In the past, there was no place to browse listings of Facebook apps or mobile apps that use Facebook's login. People mostly find out about apps through advertisements, word of mouth, reading about apps on websites and blogs, and by seeing stories in their news feeds about what friends are playing. Users could also find out about mobile apps that used Facebook Login by browsing the app store on their mobile device. Soon, we will be able to see all of the apps that meet Facebook's guidelines listed in one place.

All apps will have a details page that gives users information about the app and what makes it unique, in addition to ratings. Quality and ratings will play a huge role in the success of an app, as VentureBeat says in addition to gathered user ratings, Facebook will also collect data on user behaviors such as how long they stay on the app and how often they come back to it. Facebook will give developers access to this data through a new Insights report. High-quality apps will be prominently featured in the app center, while those that don't meet quality guidelines or receive poor user ratings won't be featured.

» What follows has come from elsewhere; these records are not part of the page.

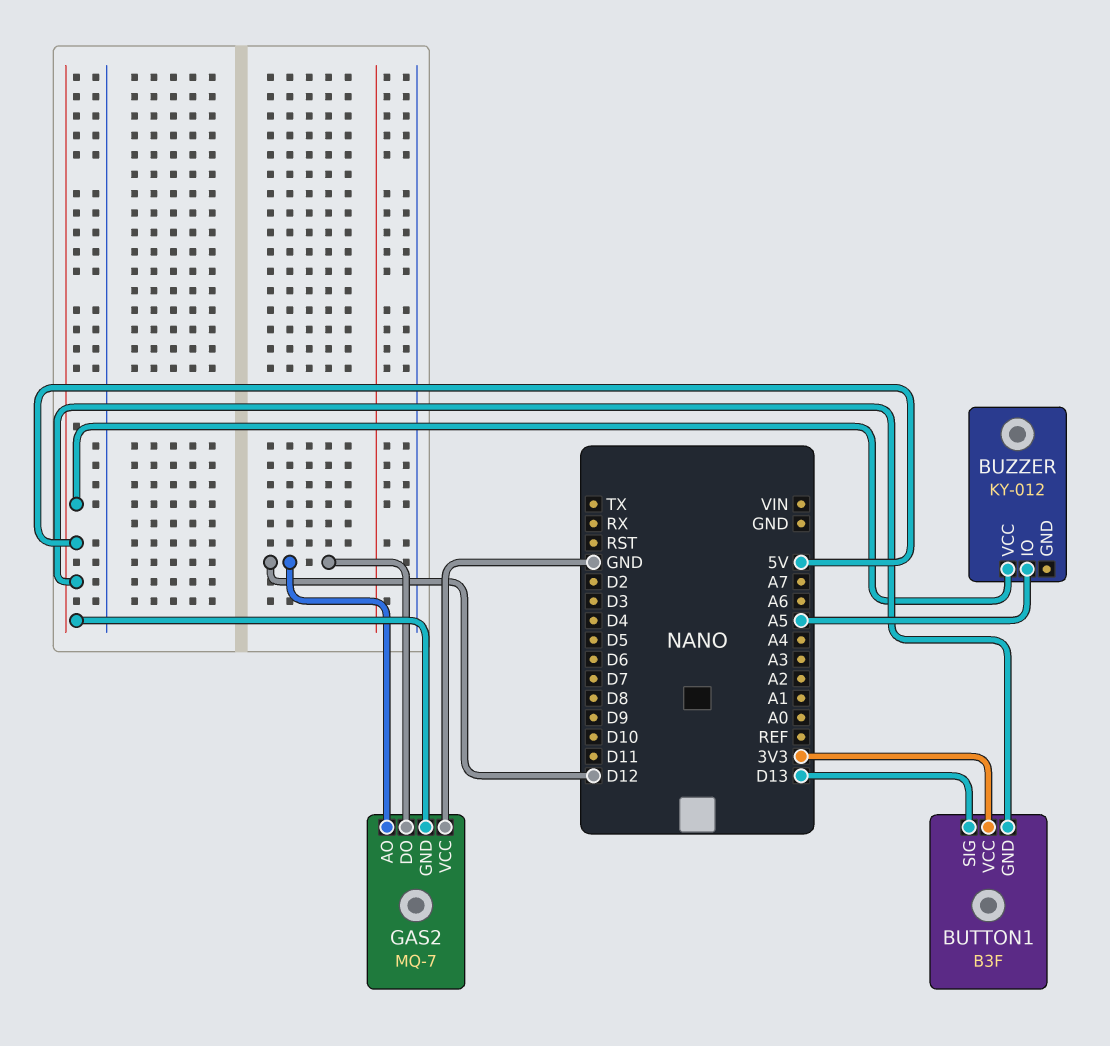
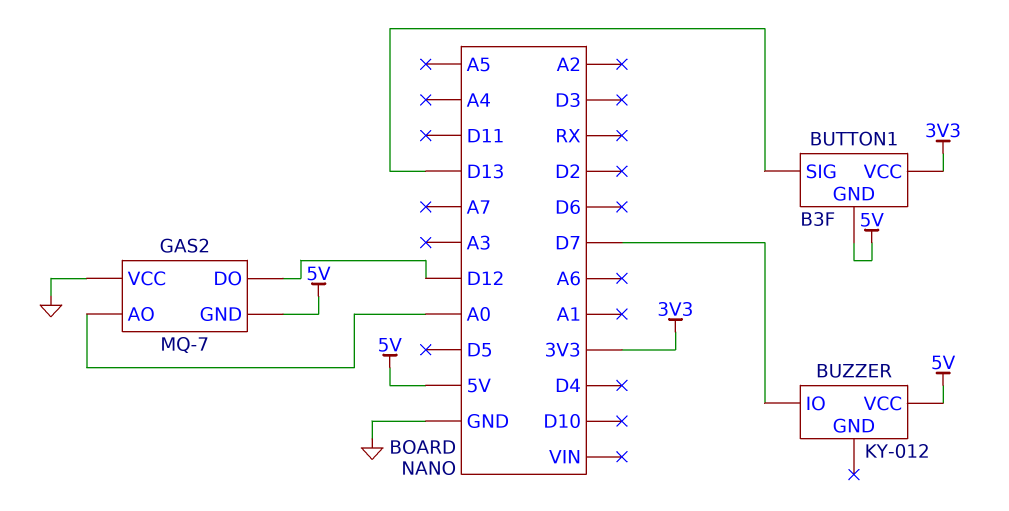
BUZZER pin IO: A5 -> D7
GAS2 pin AO: D12 -> A0

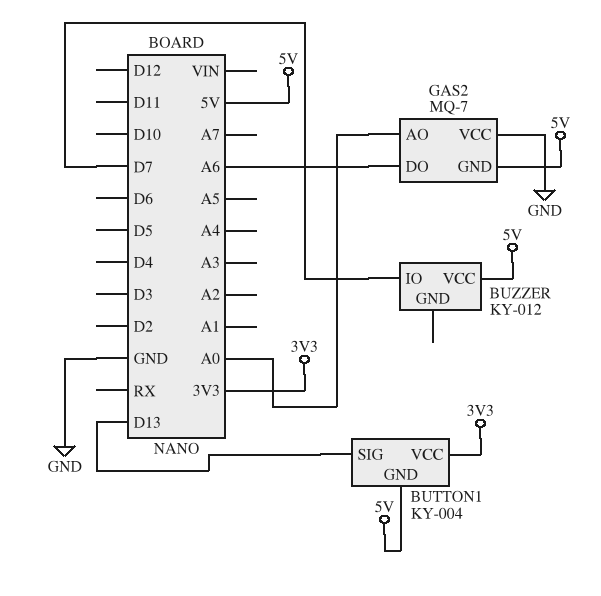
BUTTON1: B3F -> KY-004
GAS2 pin DO: D12 -> A6

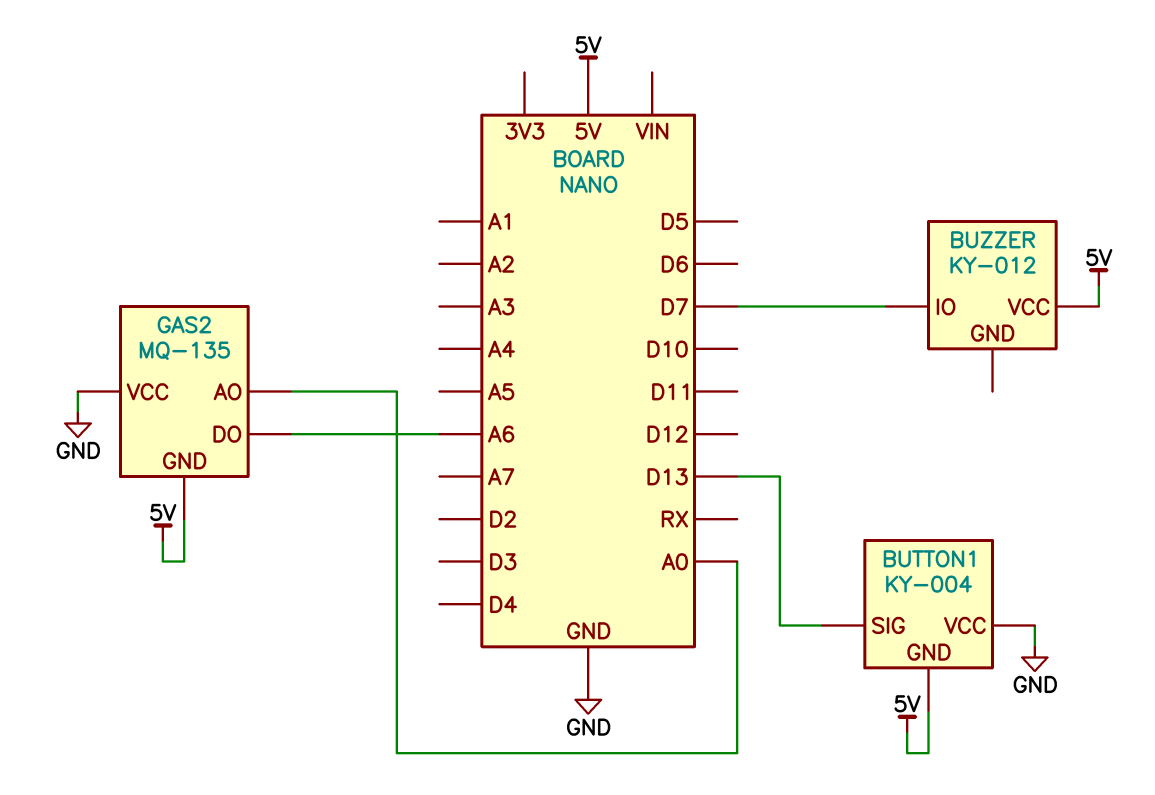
BUTTON1 pin VCC: 3V3 -> GND
GAS2: MQ-7 -> MQ-135

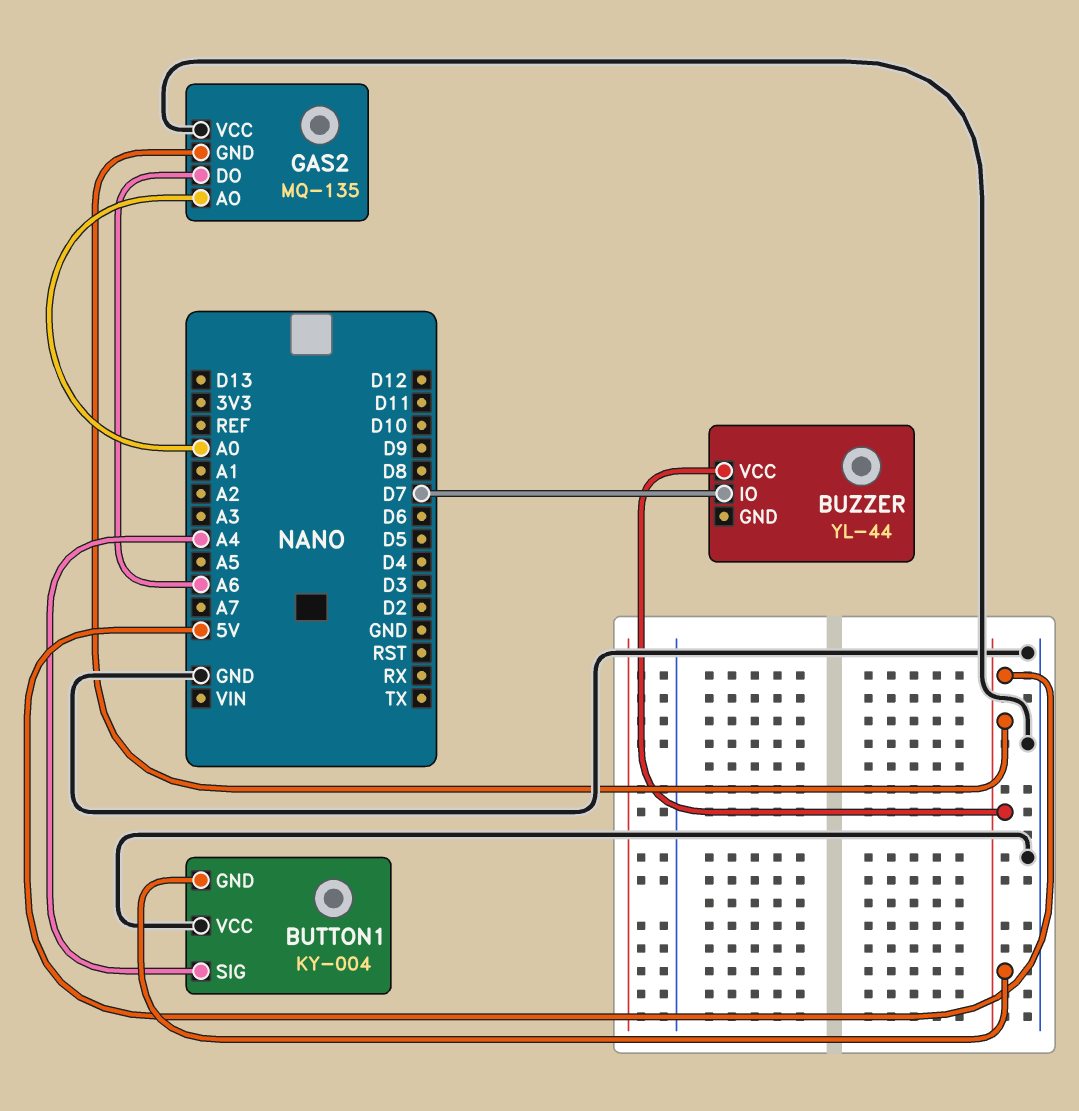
BUTTON1 pin SIG: D13 -> A4
BUZZER: KY-012 -> YL-44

While it may seem like this app center would compete with those by Apple and Google, it will actually work with them. A lot of the apps featured in the app center, such as Words With Friends or Draw Something, are also mobile apps that need to be downloaded from the Apple App Store or Google Play. The post on the Facebook Developer Blog states:

"The App Center is designed to grow mobile apps that use Facebook – whether they're on iOS, Android, or the mobile web. From the mobile App Center, users can browse apps that are compatible with their device, and if a mobile app requires installation, they will be sent to download the app from the App Store or Google Play."

Paid Facebook Apps

In addition to announcing the Facebook App Center, the blog post also had information about the introduction of paid apps. While apps have long been able to have in-app purchases to make money, all apps have previously been free to use. In the coming weeks, we will begin to see apps that charge a flat fee to use, in which Facebook will receive 30% of the transactions.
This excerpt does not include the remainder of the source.